WASHINGTON BUREAU — American International Group Inc. now has paid $12.1 million in past due executive retention payments, including $4 million to 4 top employees.

AIG, New York, (NYSE:AIG), disclosed the payments in a document filed with the U.S. Securities and Exchange Commission.

In the document, AIG criticized a decision by Kenneth Feinberg, the federal Troubled Asset Relief Program “pay czar,” to slash payments for 25 top AIG employees by 91% for the remainder of the year.

Feinberg said in a memorandum released Thursday that he was mandating executive compensation cuts at AIG and other TARP recipients in response to public concern about high executive compensation levels at companies receiving federal aid.

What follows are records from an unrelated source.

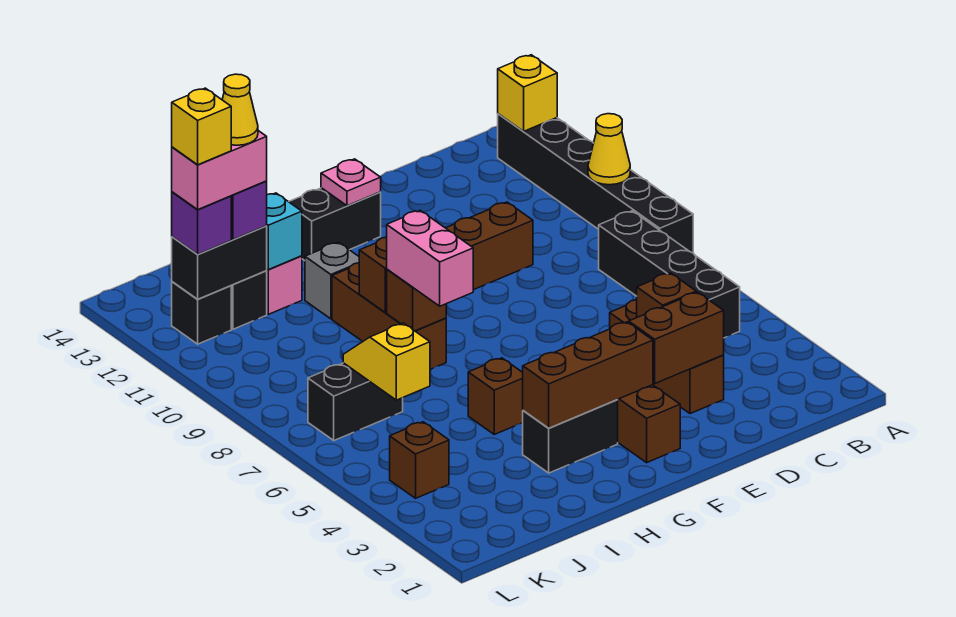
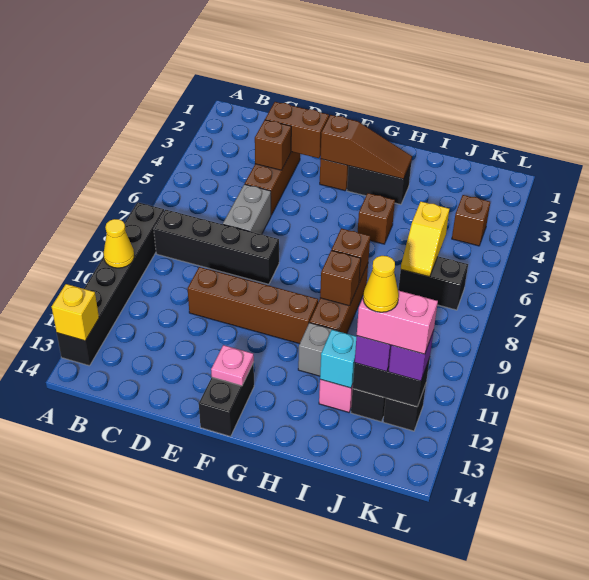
black brick B5:B8 level 1 -> black brick B8:E8 level 1
none -> grey brick D6:D7 level 1
brown brick F3:H3 level 2 -> brown slope F3:H3 level 2 top F
black brick F13:G13 level 1 -> black brick F13:F14 level 1
pink brick H7:H8 level 3 -> none
yellow brick K12 level 5 -> none

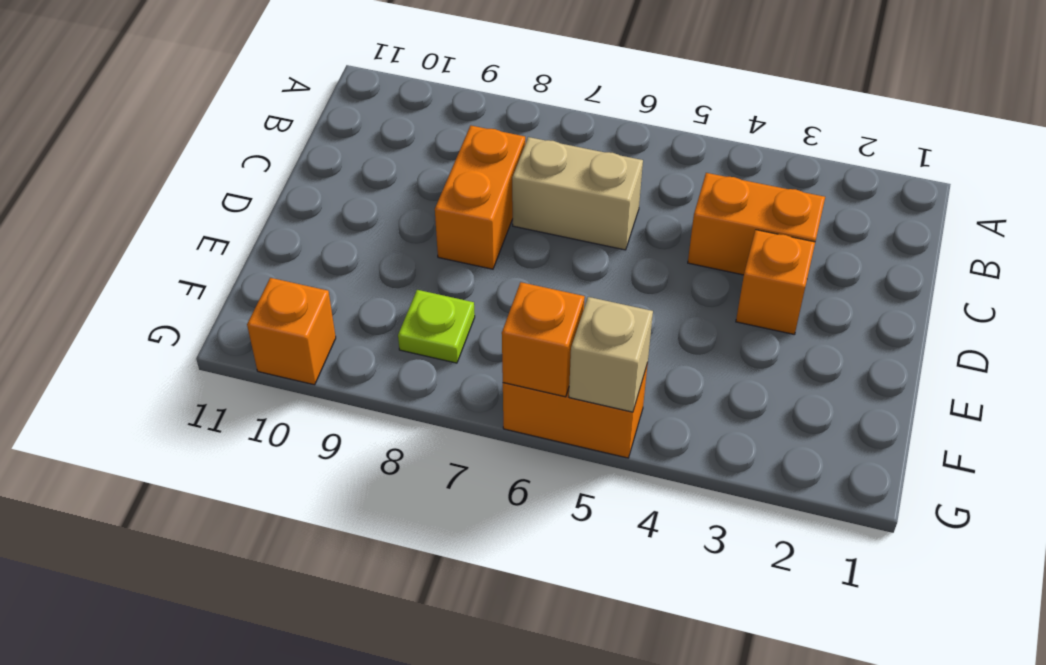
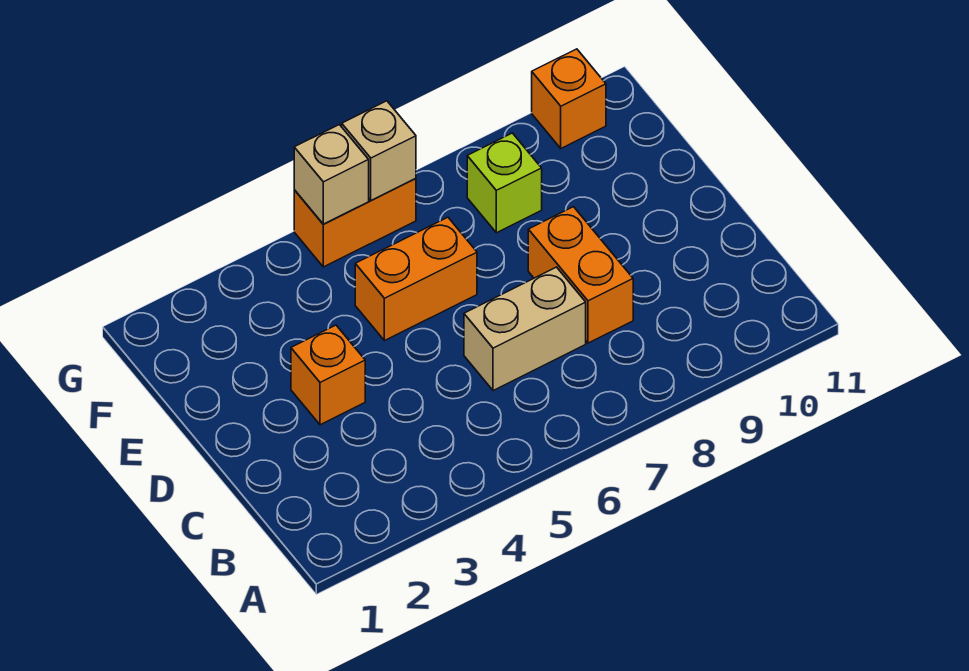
orange brick C3:C4 level 1 -> orange brick E5:E6 level 1
lime plate F8 level 1 -> lime brick F8 level 1
orange brick G6 level 2 -> tan brick G6 level 2

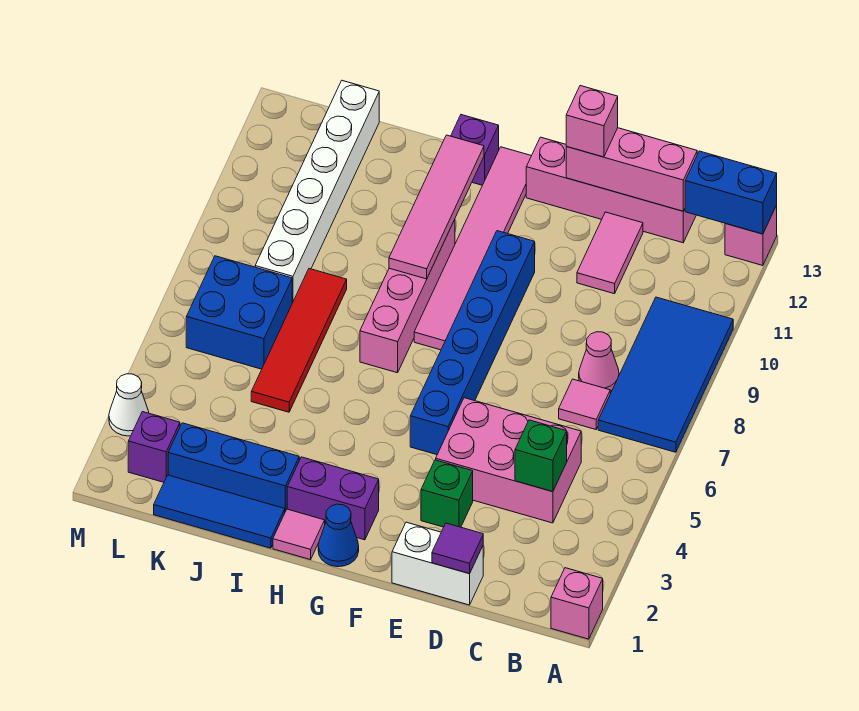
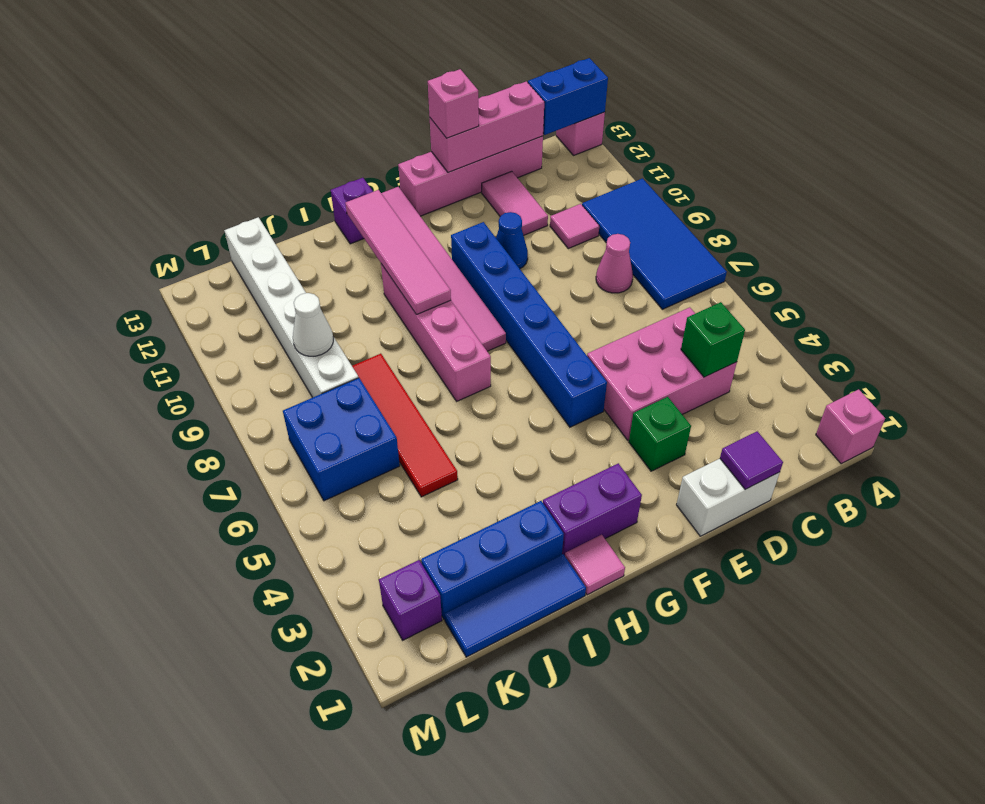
pink tile C7 level 1 -> pink tile C10 level 1
blue cone G1 level 1 -> blue cone E10 level 1
white cone M3 level 1 -> white cone K9 level 2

That kind of response may ultimately backfire, by adversely affecting “AIG’s ability to retain and motivate its highest performing employees,” AIG says in its filing.

The Feinberg memorandum imposed “significant restrictions and limitations on compensation” on AIG employees, AIG says.

Those sorts of limits could affect AIG’s ability to stabilize its businesses, and even its ability to file the documents required by the SEC and by other federal, state and foreign regulators, AIG says.

The $4 million in payments were made to a group that includes David Herzog, executive vice president and chief financial officer, and Kristian Moor, executive vice president of the property-casualty group.

The $12.1 million in total payments went to AIG’s 25 most highly compensated executives.

A special AIG board committee said the payments were made because the compensated employees “had achieved significant performance” under a program designed to keep them in the wake of the September 2008 federal bailout.